Intacta a cuatro décadas de compuesta, fue sorpresa deliciosa la obertura para cuerdas de Fariñas, plena de ambiente, exquisita en su evocación matinal, sin exotismos banales, más cerca de Respighi e incluso del Puccini de Crisantemos. Por su parte, el mundo de Mejía son las imágenes, el cine, la narración y no lo oculta; el compositor narró en castellano la antesala a cada preludio en un viaje por infancia y adolescencia que retrató su experiencia de vida con Dinnerstein personificándolo al piano.

Obviamente, la prueba de fuego para pianista y ensamble llegó con los conciertos para piano 21 y 23, no por trillados menos bienvenidos ni menos difíciles. Ambos salieron airosos. Desde su irrupción con las Variaciones Goldberg, Dinnerstein ha crecido como intérprete, algo que se comprobó en la digitación ágil y precisa, en la espontaneidad y lirismo que imprimió a cada movimiento y que alcanzó su máximo esplendor en el sublime adagio del 23, esa conversación íntima de Mozart vaya uno a saber con quien, si con él mismo o con el Creador, resultante en uno de los momentos musicales que apuntan a la eternidad. Tanto pianista como orquesta estuvieron a la altura del compromiso.

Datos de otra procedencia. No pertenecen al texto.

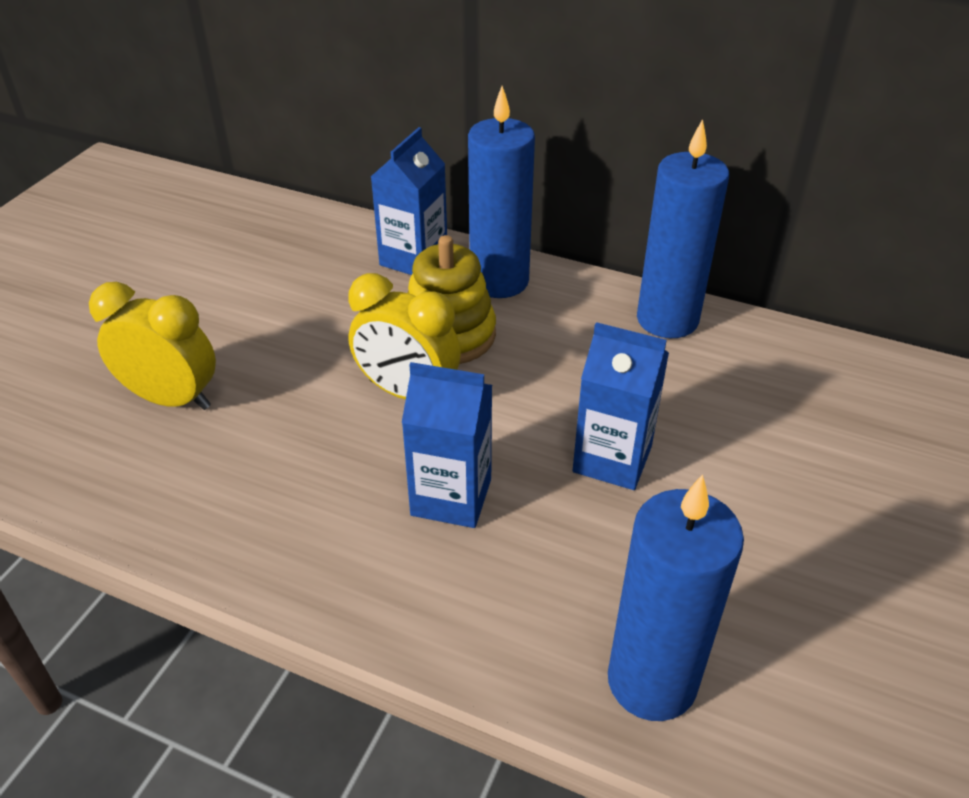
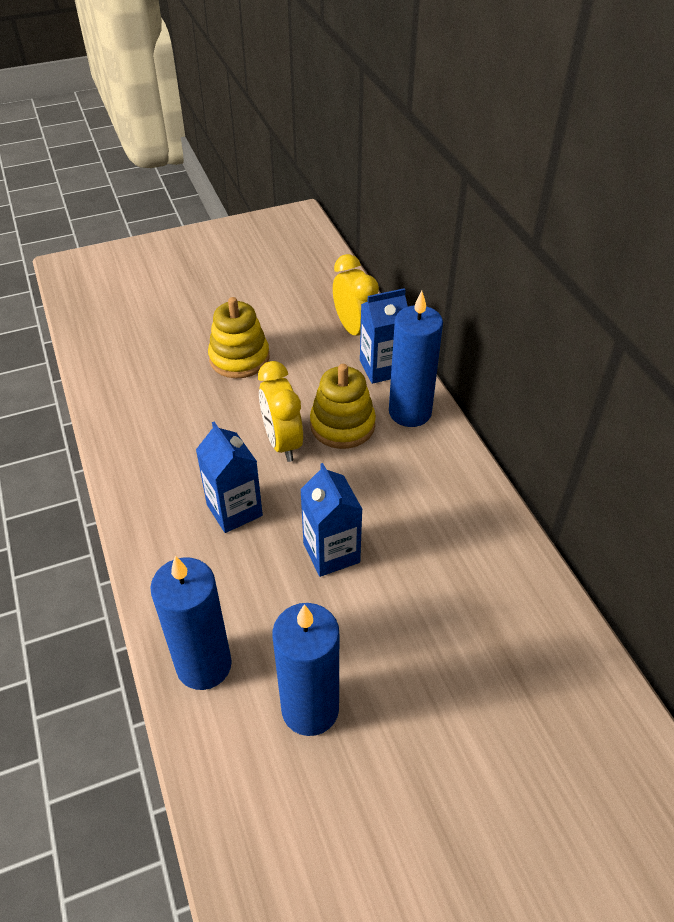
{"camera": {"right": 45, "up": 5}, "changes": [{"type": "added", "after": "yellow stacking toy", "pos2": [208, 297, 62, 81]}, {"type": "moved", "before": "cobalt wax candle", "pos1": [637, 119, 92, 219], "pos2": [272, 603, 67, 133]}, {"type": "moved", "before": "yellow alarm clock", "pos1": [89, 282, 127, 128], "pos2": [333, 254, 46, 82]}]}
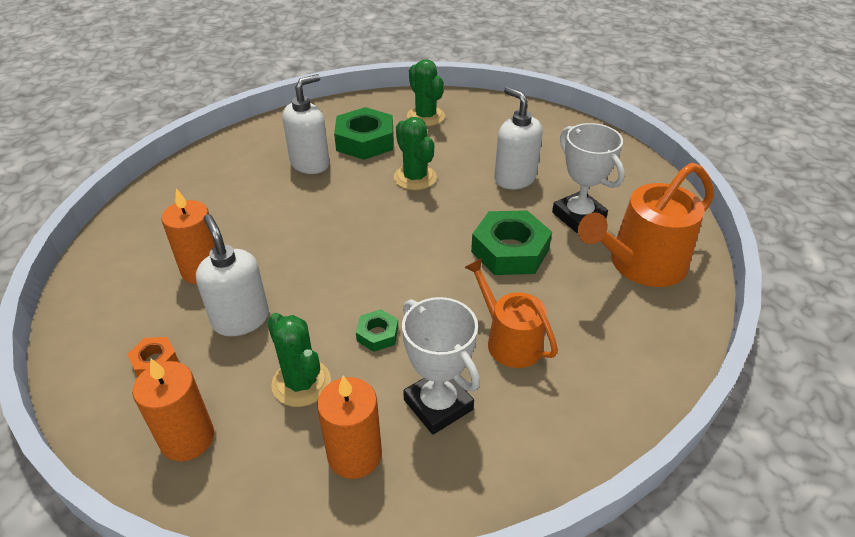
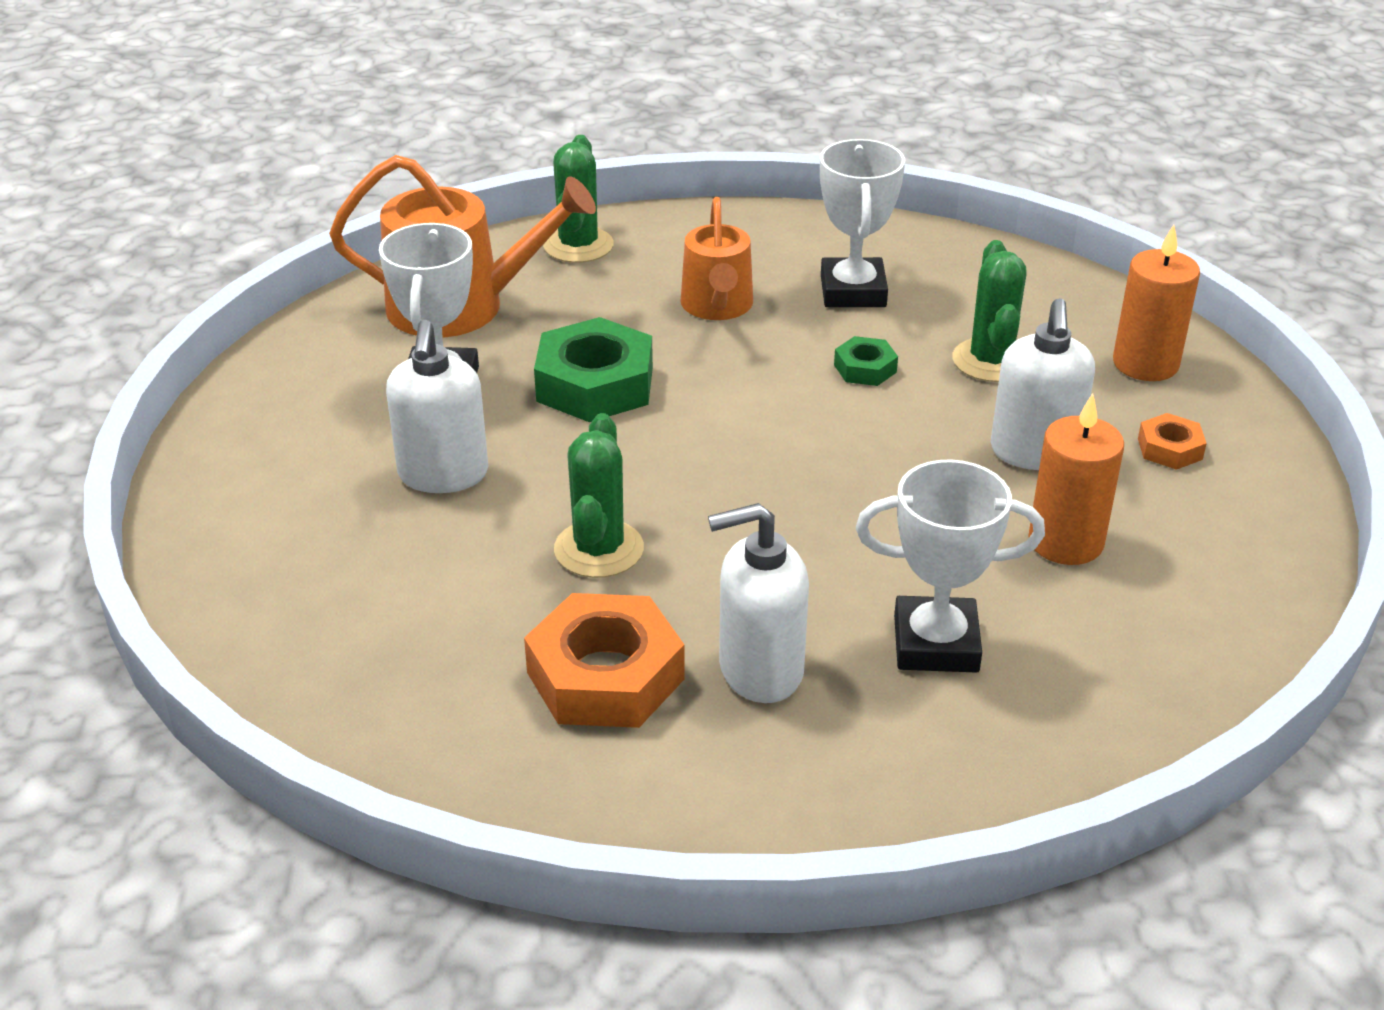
{"camera": {"right": -145, "up": -5}, "changes": [{"type": "recoloured", "before": "emerald hex nut", "after": "orange hex nut", "pos1": [334, 107, 59, 53], "pos2": [524, 593, 161, 135]}, {"type": "moved", "before": "emerald saguaro cactus", "pos1": [407, 59, 38, 67], "pos2": [543, 135, 70, 128]}, {"type": "added", "after": "pure white trophy", "pos2": [856, 459, 189, 214]}, {"type": "removed", "before": "orange wax candle", "pos1": [317, 375, 65, 104]}]}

Con toda razón se dice que el secreto para interpretar Mozart está en el nombre (en alemán“zart” es suave, delicado). Mas allá de algún desliz de la flauta y maderas, la orquesta respondió con un espíritu de ensamble envidiable, perfectamente calibrada, atentamente dirigida por Padrón, responsable tácito, poco visible pero esencial al éxito de la noche, un director de sobriedad nata que sabe cómo y cuando comunicar. La orquesta liceística posee un sonido particular, una textura diferente, ni suntuosa ni en exceso historicista, acostumbrados a una opulencia no siempre acorde al estilo, el grupo habanero pudo sonar un tanto seco y severo pero vale decir que nunca fue erróneo en su apreciación mozartiana que salta por sobre la obvia precariedad de sus instrumentos para convencer con su fervor artistico y profesionalidad. Dinnerstein usó las cadenzas de Busoni, aportando un toque romántico que no estuvo fuera de lugar y mostraron su dominio del instrumento.

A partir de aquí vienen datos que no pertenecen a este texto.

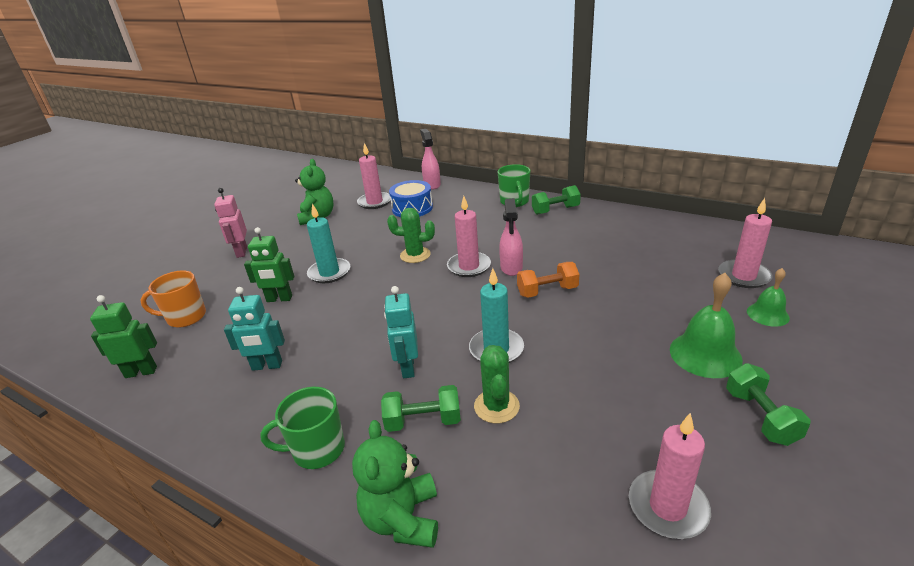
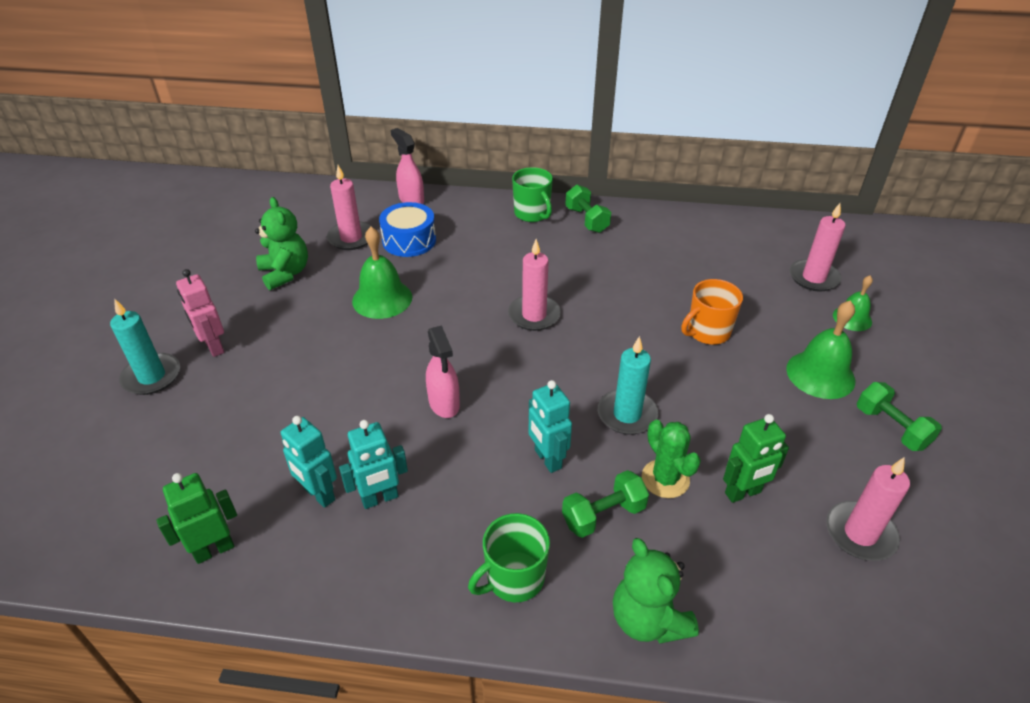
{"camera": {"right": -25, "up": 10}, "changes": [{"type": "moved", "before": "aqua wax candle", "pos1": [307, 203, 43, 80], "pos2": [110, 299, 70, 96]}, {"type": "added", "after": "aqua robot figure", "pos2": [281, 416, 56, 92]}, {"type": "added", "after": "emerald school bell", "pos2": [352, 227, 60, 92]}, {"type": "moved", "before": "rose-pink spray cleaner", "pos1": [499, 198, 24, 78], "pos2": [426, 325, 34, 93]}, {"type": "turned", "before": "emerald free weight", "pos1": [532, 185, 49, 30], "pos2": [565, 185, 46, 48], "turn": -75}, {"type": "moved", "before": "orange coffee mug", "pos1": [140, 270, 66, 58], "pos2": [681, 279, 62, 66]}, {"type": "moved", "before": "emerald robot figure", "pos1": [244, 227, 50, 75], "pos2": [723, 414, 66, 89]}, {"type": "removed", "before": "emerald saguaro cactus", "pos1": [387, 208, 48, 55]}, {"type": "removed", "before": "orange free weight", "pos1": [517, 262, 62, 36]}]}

Cerró la noche la suite de Appalachian Spring en versión camarística contraponiendo los colores plasmados por Fariñas, pintando la vastedad americana como ningún otro con excelente aporte de las cuerdas y en la efectiva sencillez de la canción “Simple Gifts” cuya letra pareció reflejar la intención primera del evento, «el regalo de ser simple, de ser libre, del lugar donde hay que estar a través de la verdadera simpleza».

El bis no se hizo esperar con la exuberante versión de El manicero de Moises Simon debida a Jenny Peña con los integrantes cantando, moviéndose al ritmo contagioso sin contar con un duelo de violines y trompetas que sacandose chispas brindaron un desenfado y algarabía que invadió la sala.

En definitiva, Mozart y «secuaces» fueron los artífices de este puente necesario, fundamental, inevitable. Afortunadamente, más allá de la anécdota, mas allá de la emoción quedó la música, base y artífice de este pequeño milagro.